French logistics company

SDV (SCAC (Société Commerciale d'Affrètement et de Combustibles) Delmas Vieljeux) is a logistics company, a wholly owned subsidiary of the Bolloré Group. It offers services including international transport, customs brokerage, warehousing and distribution, and supply chain management.

With its headquarters in Puteaux, on the western outskirts of Paris, France, the company runs a global network of 600 agencies and employs 35,800 workers in 102 countries.

==History==
In 1885, SDV was formally established in France as a freight forwarder specializing in trade lanes from France to Africa. Since 1986, SDV has been the main logistics subsidiary of the Bolloré Group.

==Acquisitions==
The acquisition of the Geis (now SDV Geis) network in Asia and the creation of SDV Geis Germany occurred in 2004. In 2005, SDV acquired India's SWG Logistics. In 2007, SDV also acquired JE Bernard in the United Kingdom to form a single operating organization under the name SDV UK Ltd.

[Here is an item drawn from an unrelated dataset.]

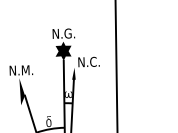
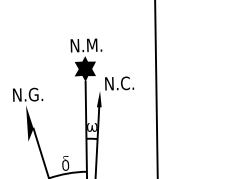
text: (70, 33) -> (94, 45), N.G. -> N.M.
text: (27, 70) -> (36, 94), N.M. -> N.G.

More recently, SDV acquired the majority stake in Italian multimodal transport operator Getco, headquartered in Milan, Italy.

==Organization==
With a workforce of 35,800 people in the world, SDV is organized in the following five geographical regions:

- Europe
- Africa (Bolloré Africa Logistics)
- ASPAC (regional HQ in Singapore)
- Middle East (regional HQ in Dubai, United Arab Emirates, Delhi, India, and Doha, Qatar)
- Americas (regional HQ in New York City, United States of America)

==Operations==
It is divided into five main operating segments:

- Multimodal Transport
- Customs and Regulatory Compliance
- Logistics
- Industrial Projects
- Supply Chain

==Services==
The company offers services to industries such as Oil & Gas, Aerospace, Healthcare, Cosmetics and Perfumes, Fashion, Telecom and High Tech.